Il cristallino catarattoso è sostituito con un cristallino artificiale (IOL) che consente la correzione del difetto refrattivo dell’occhio. Oggi vi è anche la possibilità di impiantare lenti toriche per la correzione dell’astigmatismo, multifocali o pseudo-accomodative, che ristabiliscono parzialmente la capacità di messa a fuoco dell’occhio, per usare il meno possibile gli occhiali per leggere dopo l’intervento.
L’intervento viene effettuato generalmente in via ambulatoriale. Può essere condotto in varie modalità di anestesia: in anestesia generale (es. neonati), locale, intracamerulare e topica (con gocce di collirio anestetico).
La terapia postoperatoria consta di colliri antinfiammatori ed antibiotici.

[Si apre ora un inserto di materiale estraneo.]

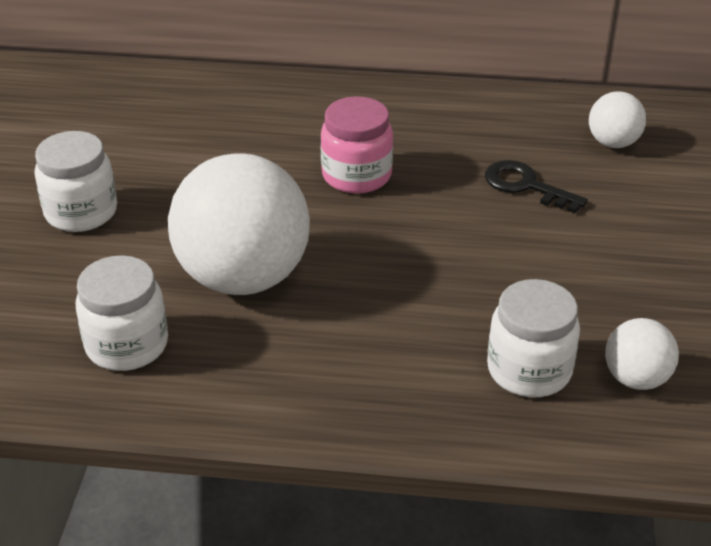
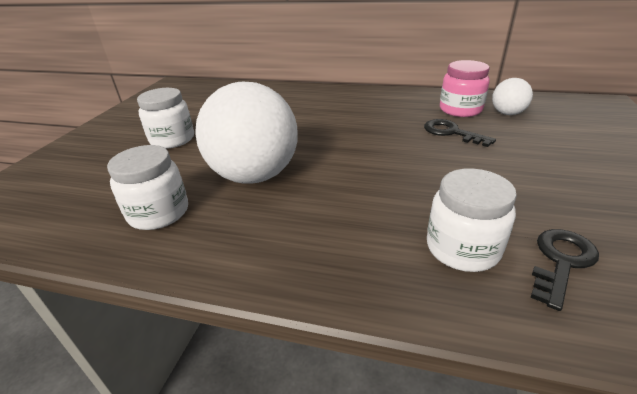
camera: 10 degrees right, 5 degrees down
(356, 175) = (342, 126): pink jar -> pink jar (460, 110)
(636, 378) = (561, 261): white ball -> black key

Oggi esistono numerose tecniche di facoemulsificazione del cristallino. Tutte hanno però in comune la tipologia di intervento, ovvero la frammentazione del nucleo catarattoso e l’aspirazione dei suoi residui corticali. L’intervento è eseguito praticando una incisione nella periferia corneale (di 2 mm circa) attraverso la quale è introdotta la sonda con cui è rimossa la cataratta. Alla fine dell’intervento, attraverso la stessa incisione, con l’impiego di uno speciale strumento, è inserita una IOL pieghevole che viene posizionata all’interno del sacco capsulare. Non sono necessarie suture per rimarginare l’incisione corneale.

Femto-Laser

Recentemente e’ stato introdotto nella chirurgia della cataratta l’utilizzo del Laser a Femto secondi: questo tipo di tecnologia permette di eseguire alcune delicate fasi dell’intervento mediante un laser a femtosecondi che sostituisce la mano del chirurgo. Il laser viene guidato di un computer che acquisisce immagini dell’occhio del paziente in tempo reale attraverso la tomografia a coerenza ottica (OCT).

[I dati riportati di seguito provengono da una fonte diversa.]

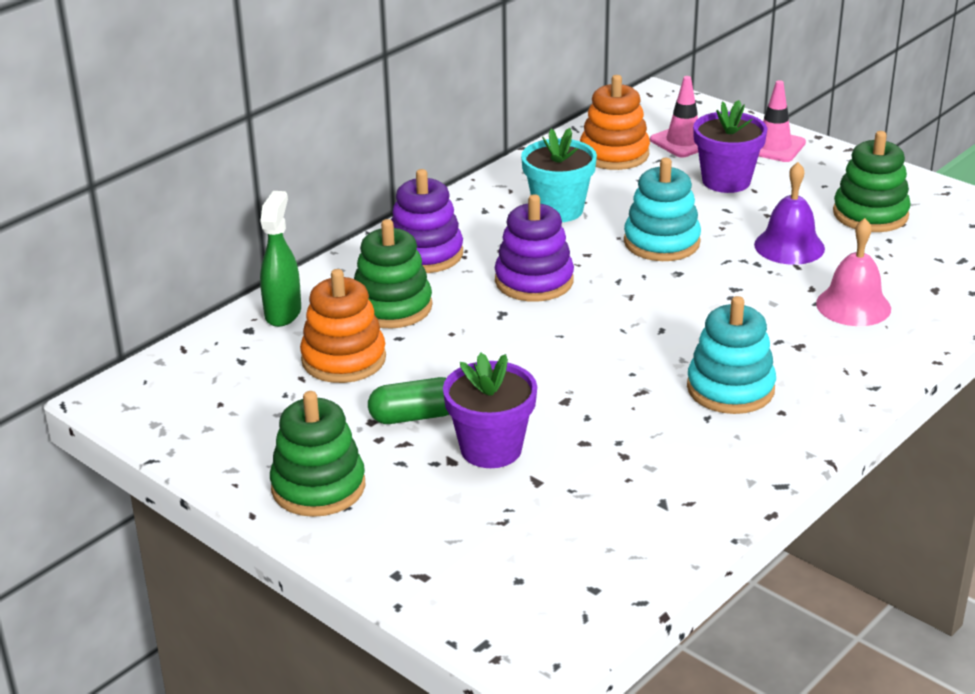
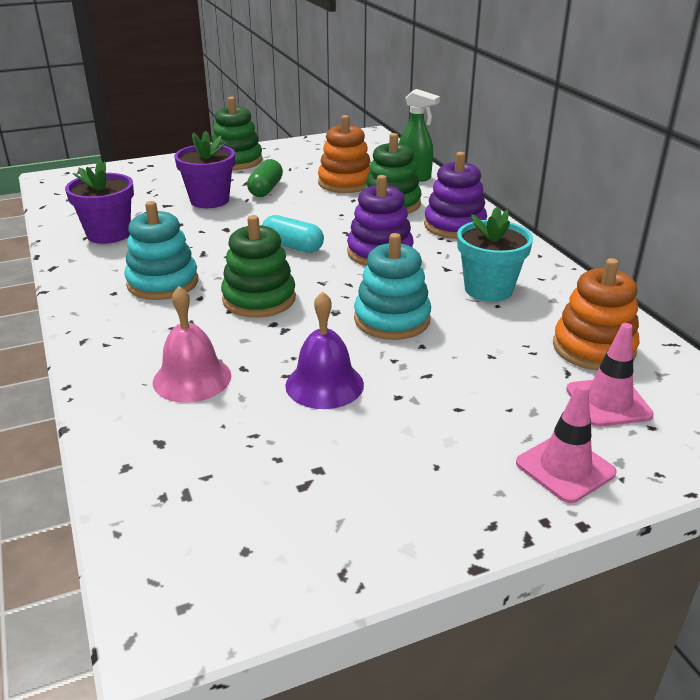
camera: 115 degrees right, 0 degrees up
(569, 337) = (292, 246): none -> turquoise capsule
(726, 181) = (490, 397): purple flower pot -> purple flower pot (108, 234)
(870, 214) = (341, 470): green stacking toy -> green stacking toy (259, 299)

Questo tipo di chirurgia standardizza alcune fasi iniziali dell’intervento chirurgico; tuttavia, la fase centrale della chirurgia  viene comunque eseguita per mano del chirurgo, che effettua anche l’ impianto della lente intraoculare.

E’ tuttora in corso, all’ interno della comunita’ scientifica, un fervente dibattito su quale siano i reali vantaggi dell’ intervento di cataratta femtoassistito rispetto alla chirurgia mediante facoemulsificazione.